To ensure the maintenance of the well, Wells Bring Hope follows up each month and goes into the villages to make sure wells are running.
“Every village has a maintenance fund so they can have resources in case something happens with their well,” said Goldberg, who added Wells Bring Hope expects to be in Niger for a minimum of 10-15 years. “Sustainability is critical. There are some organizations that drill a well and leave. About 80% of wells fail after five years because they weren’t properly maintained.”
To make things easier, Wells Bring Hope switched from hand-pumped wells to solar-powered mechanized wells.
“That way they just have to turn on a tap,” Goldberg said. “They only cost $200 more, which makes it $6,300 for each well. It alleviates the burden of the women to go get water.”
The organization does more than drill wells, it also provides microfinance training to women in every village where they drill.
“We do savings groups,” Goldberg said. “We show them how to handle money and start their own small business. The women are transformed. They form small businesses and become successful.”
Thus far, Wells Bring Hope, a volunteer organization with no paid employees, has raised $5 million through annual fundraisers.

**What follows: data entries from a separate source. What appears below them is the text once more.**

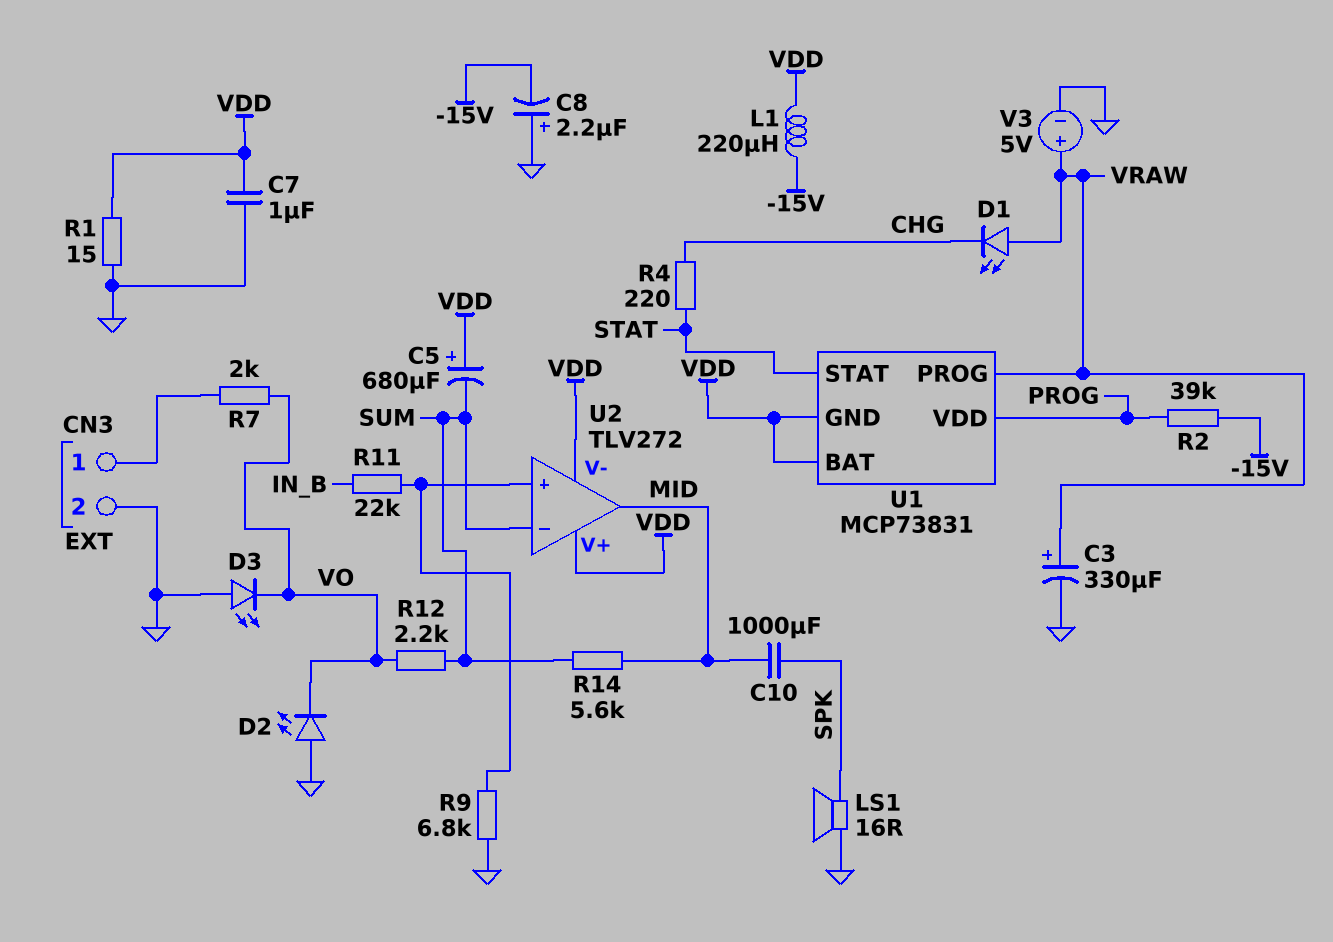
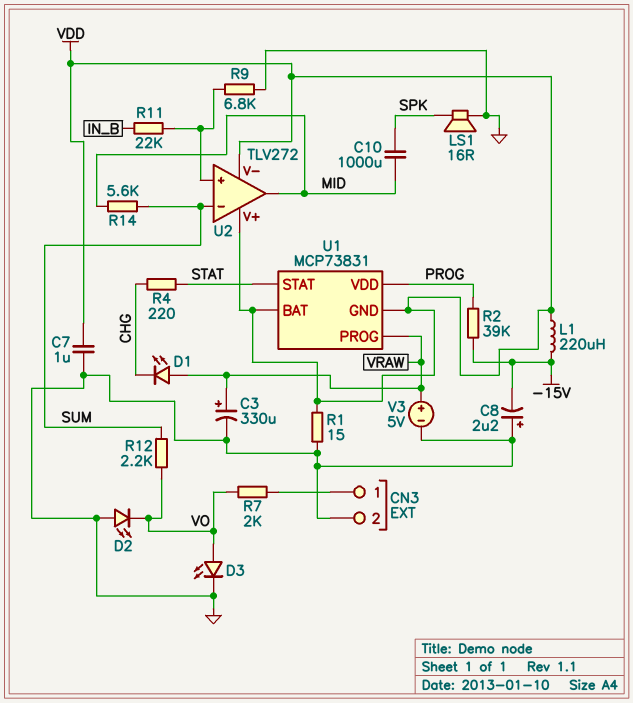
C5: 680uF (plus VDD, minus SUM) -> none
D3: LED (A GND, K VO) -> LED (A VO, K GND)

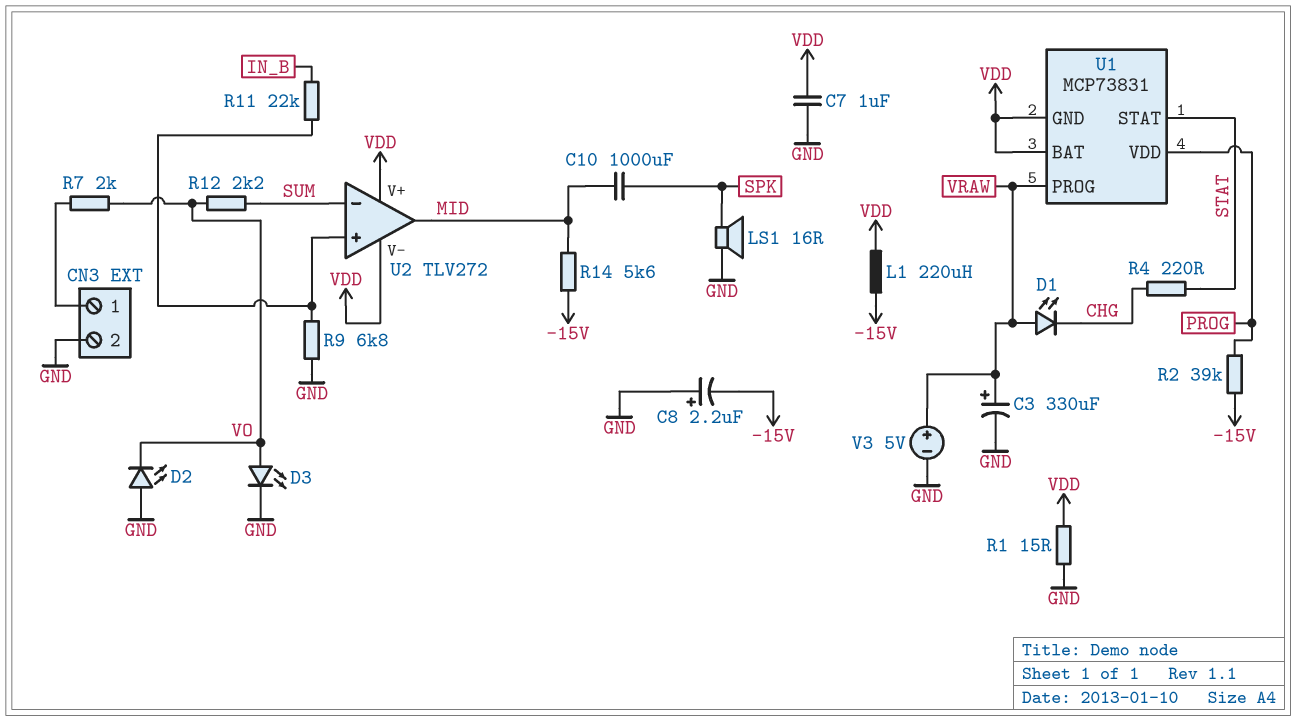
R14: 5.6k (MID, SUM) -> 5.6k (-15V, MID)

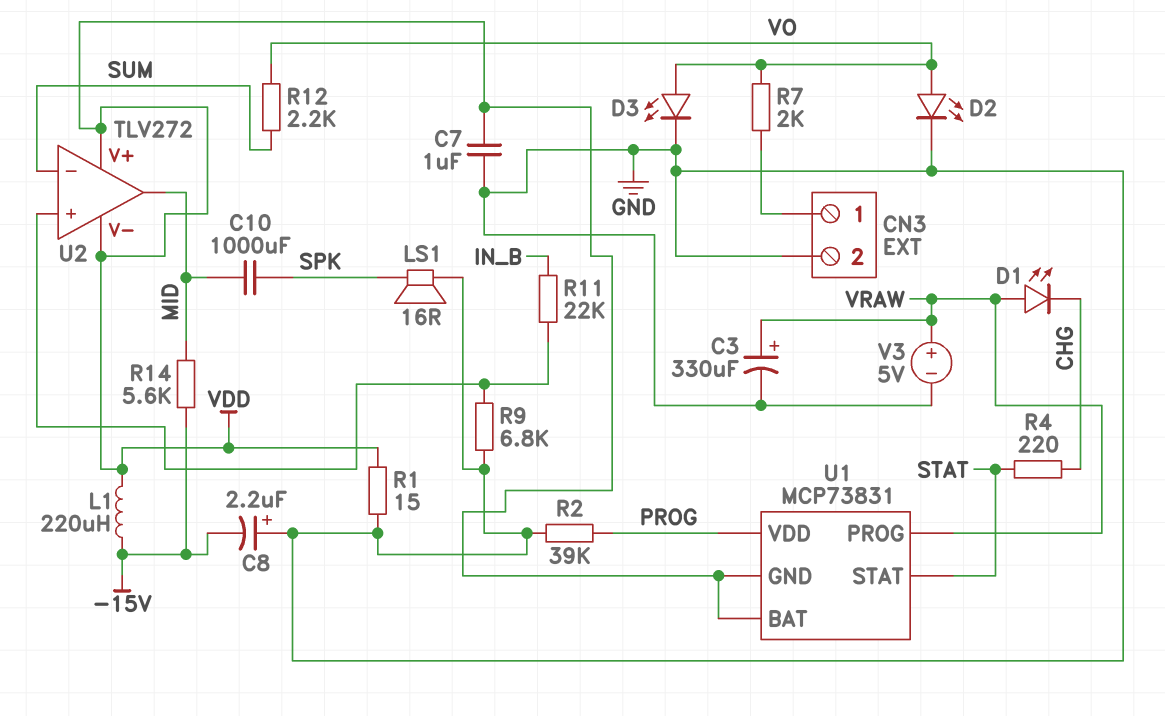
D2: LED (A GND, K VO) -> LED (A VO, K GND)
R2: 39k (-15V, PROG) -> 39k (GND, PROG)

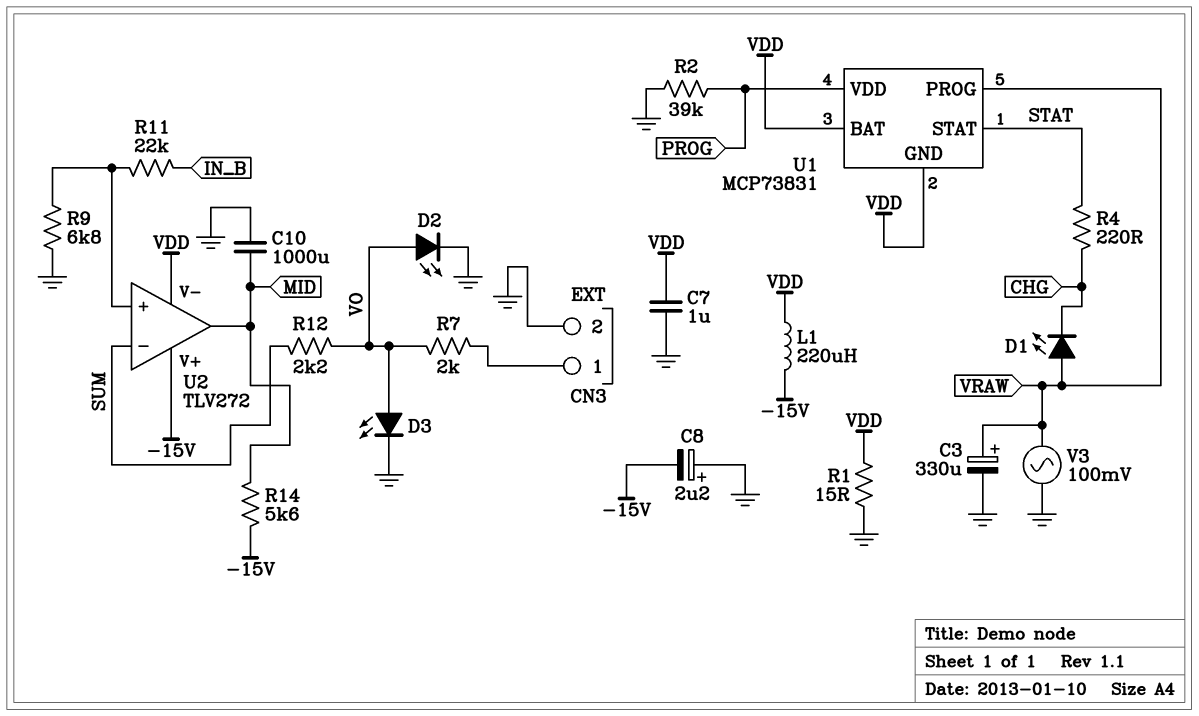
C10: 1000uF (MID, SPK) -> 1000uF (GND, MID)
LS1: speaker 16R (GND, SPK) -> none
U2 pin V+: VDD -> -15V
V3: 5V (plus VRAW, minus GND) -> AC 100mV (GND, VRAW)

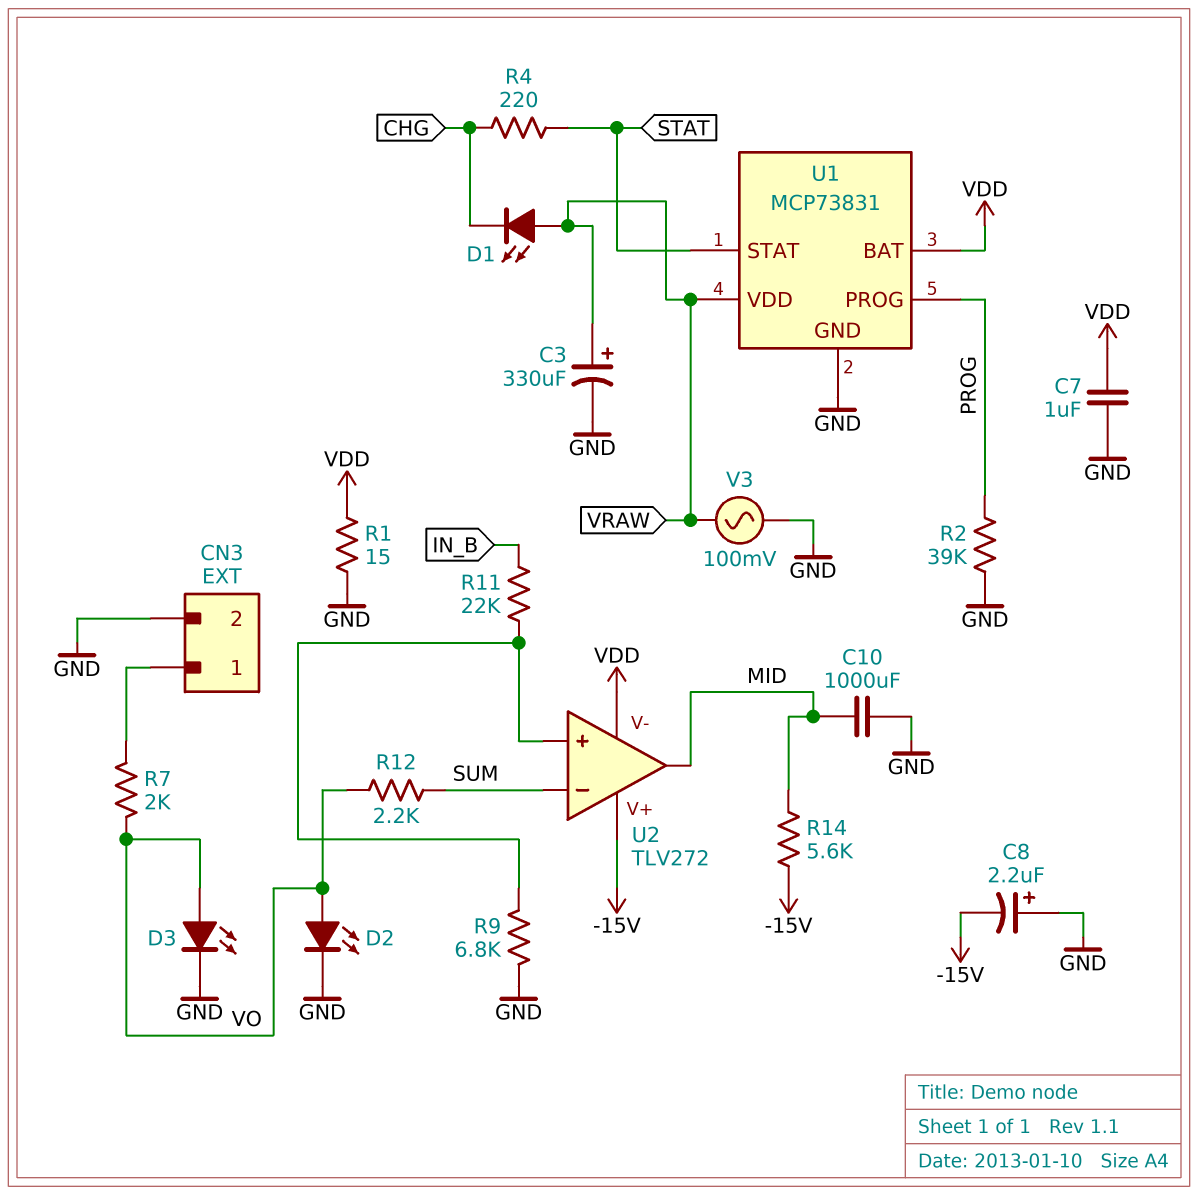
L1: 220uH (-15V, VDD) -> none
U1 pin GND: VDD -> GND
U1 pin PROG: VRAW -> PROG
U1 pin VDD: PROG -> VRAW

“One hundred percent of our donations go to funding a well,” said Goldberg, who added that Panda Restaurants Group funds their operating expenses. “We have campaigns throughout the year. We started funding water campaigns at health clinics. Women are reluctant to come to a clinic because there is no water.
The women actually carry their own water to clean themselves and their babies. We fund water projects — one a year at the cost of $50,000, which helps between 5,000 and 10,000 people a year.”
In Niger, doctors and nurses can’t wash their hands or instruments between patients. A woman in Niger dies from complications related to pregnancy and childbirth every two hours. The World Health Organization estimates that the lives of 400,000 babies could be saved each year if health facilities had access to safe water and sanitation.
Goldberg thought it was important to share what they had learned about clean water with young people, and decided to educate students in Los Angeles through a program called the Seven-Gallon Challenge.
“We want to educate the younger generation,” said Goldberg. “We challenge people to live on seven gallons of water for a day. We go into the schools with the program. It’s much harder to do than one would think.”
Goldberg encourages everyone to start their own fundraising campaign through a program called Water Circle.
“Set a goal and raise money for wells,” said Goldberg. “That’s it. It doesn’t take much to make a huge impact.”
Goldberg said, what the general public doesn’t know regarding wells and clean water, in general, is “how easy it is to solve this problem.”
“You simply drill a well,” she said.